The Investment Coordinating Board (“BKPM”), through its BKPM Regulation No. 5 of 2013 (the “New Investment Procedures”), has set new rules on investment licensing and other procedures on the foreign and domestic direct investment companies. A foreign direct investment company set up in Indonesia is commonly called as  a "PMA company" or "Perusahaan Penanaman Modal Asing", and domestic direct investment company is called as  a "PMDN company" or "Perusahaan Penanaman Modal Dalam Negeri" which enjoy certain investment facilities under the BKPM regulations. The New Investment Procedures entered into effect 30 working days after it was promulgated on 12 April 2013.
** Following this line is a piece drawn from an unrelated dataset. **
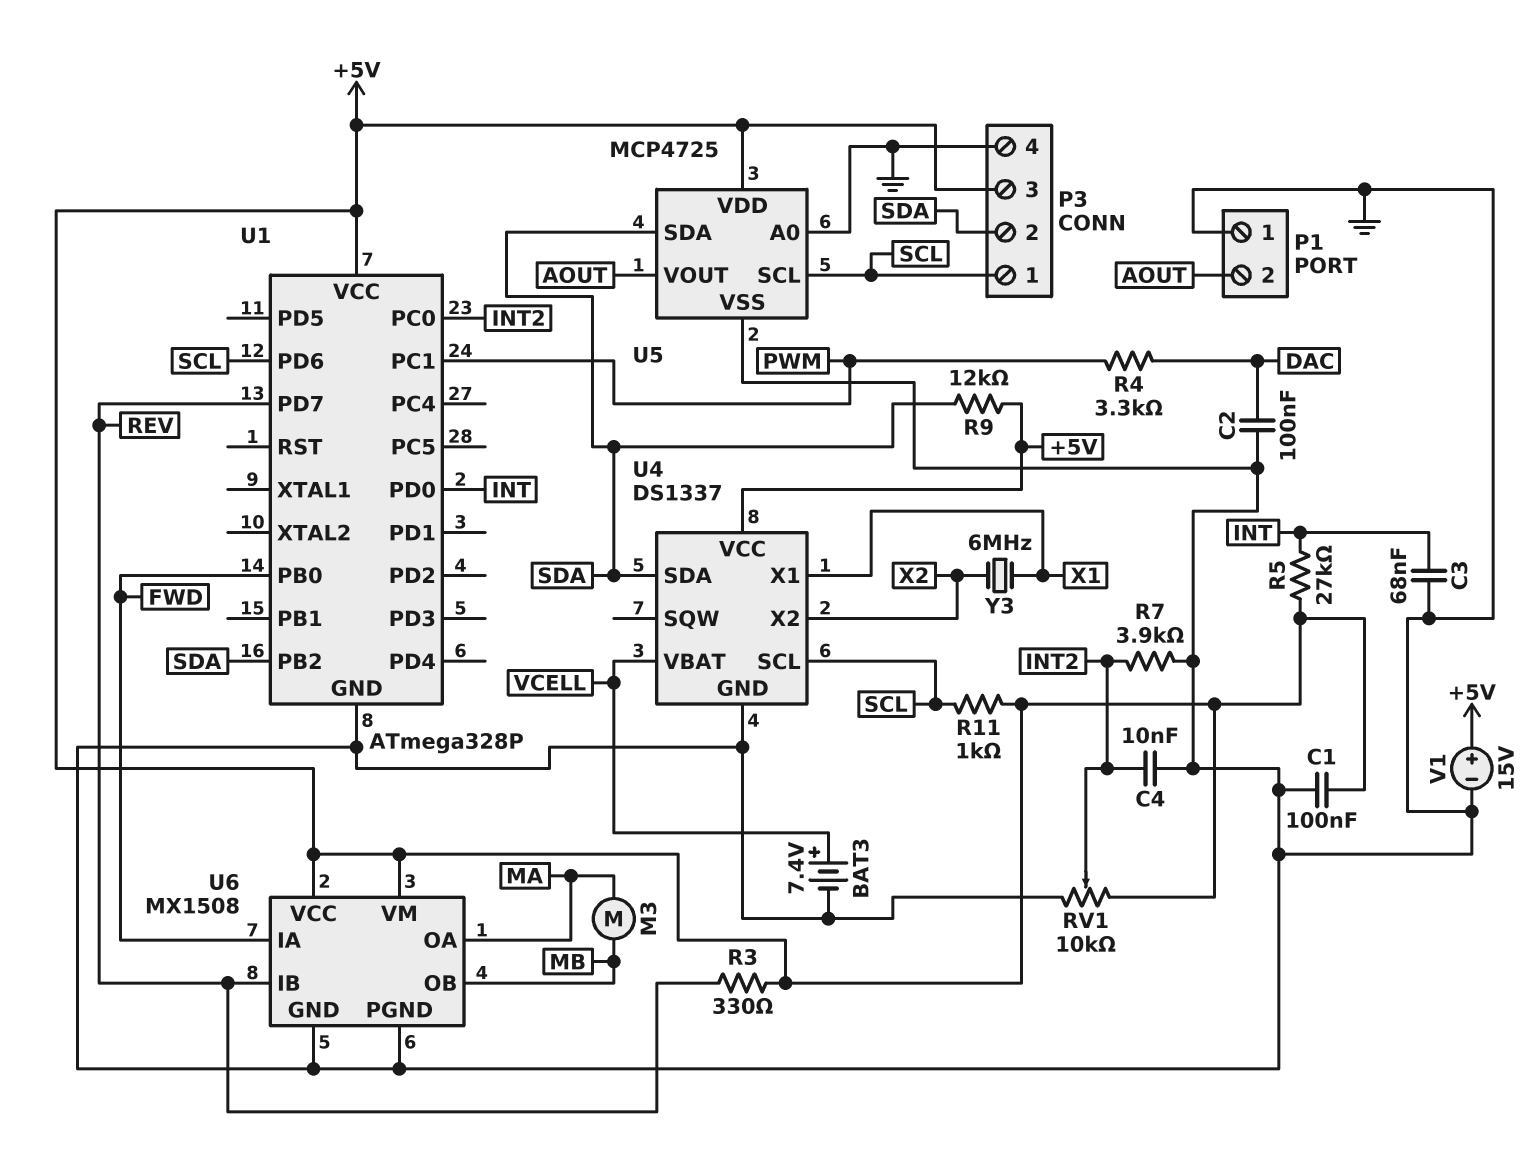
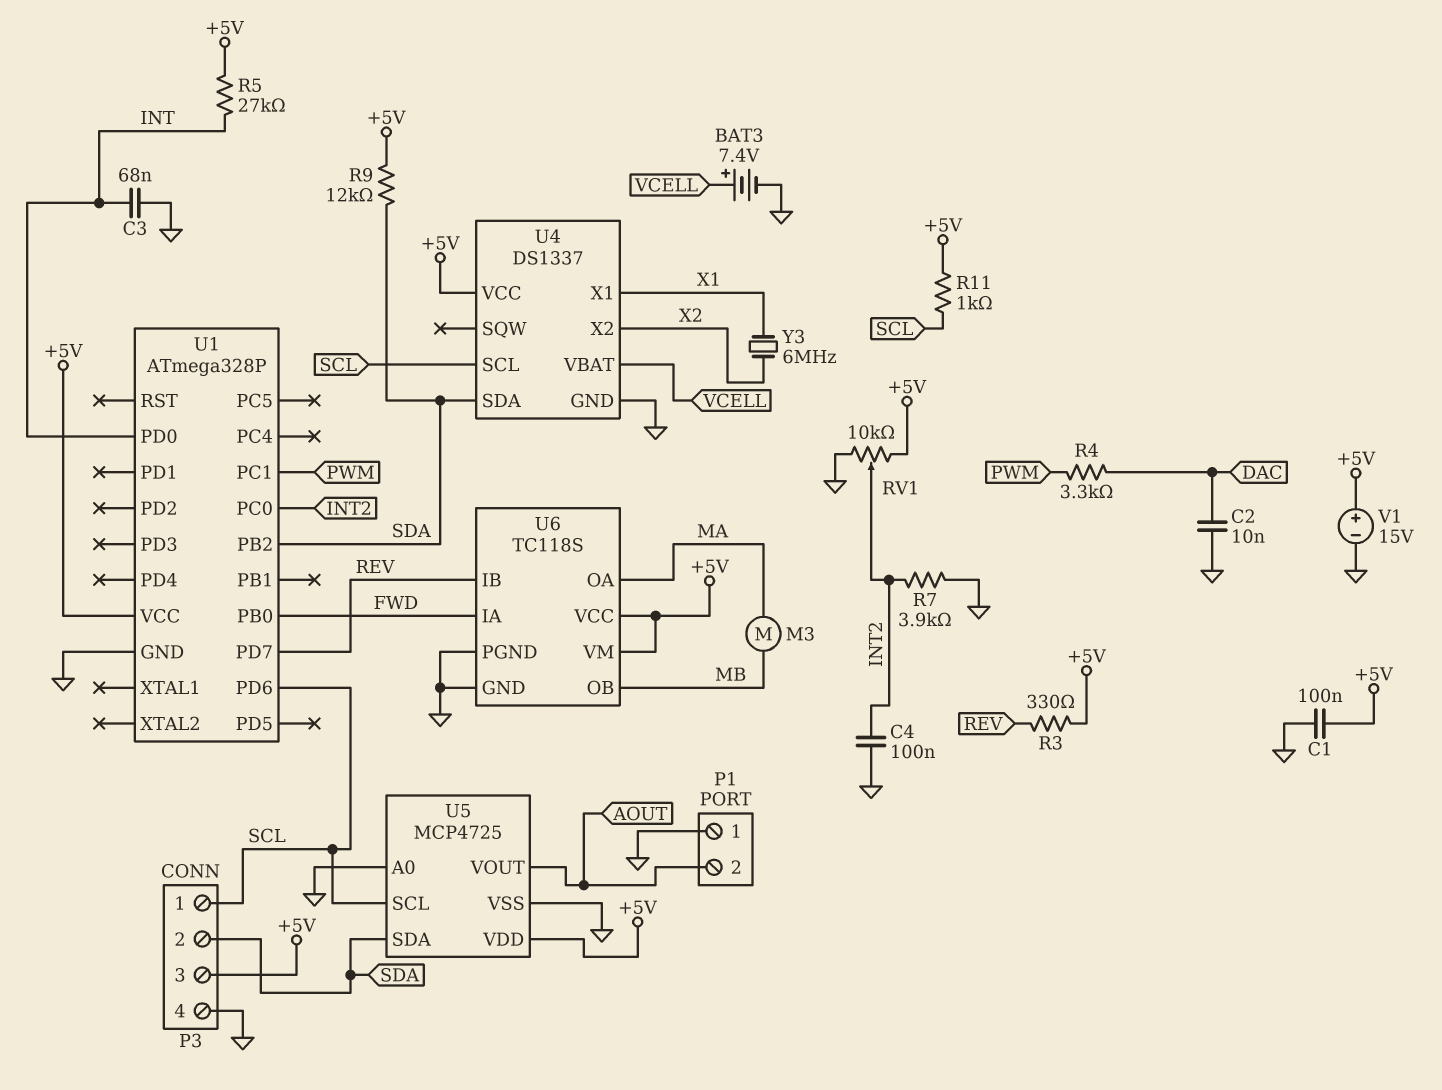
C2: 100nF (DAC, GND) -> 10nF (DAC, GND)
C4: 10nF (GND, INT2) -> 100nF (GND, INT2)
U6: MX1508 -> TC118S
Some significant features of the New Investment Procedures that may concern foreign investor interest are as follows:

  1. BKPM makes it now clear on the question of what would be the minimum amount of investment for a start up PMA Company. This issue was unclear in the past, and any amount of investment could be deemed feasible based on the reasonable business plan of the proposed business field to be entered by the PMA company. The minimum investment now required is more than Rp 10 billion, or the equivalent thereof in United States dollars. At least the company must have a minimum issued share capital of over Rp 2.5 billion. Under this scheme, it would categorise a PMA Company as a big scale enterprise and not a small scale or medium scale enterprise.
  2. A public company will now be deemed as a PMA under the BKPM procedures in the event a foreign shareholder holds majority shares or in control of that company. The definition of a “controlling shareholder” is a shareholder that owns more than 50% of the issued share capital or has de facto control of the company. In consequence that company is expected to apply for investment license to BKPM. However, the New Investment Procedures fails to answer the question of what would happened if those public company that become PMA company or treated as direct investment could continue run the business which has been a restricted business sector for foreign investment under the Negative List (list of business sectors that are fully or partially off-limits to foreign investment).
  3. Any existing company which is converted into a PMA company, any of its subsidiaries must also convert to a PMA status within a maximum period of one year.
  4. An investment project must be completed within 3 (three) years since its initial principle license is granted, extendable by a maximum of a further 3 (three) years. Should the project not be completed within a total of 6 (six) years but the company still wishes to continue, subject to BKPM inspection a new license may have to be obtained based on the regulations prevailing at that time.
  5. Venture capital companies are prohibited from holding shares in both PMAs and PMDNs. In the case of existing venture capital shareholdings, these must be divested within not more than 10 years.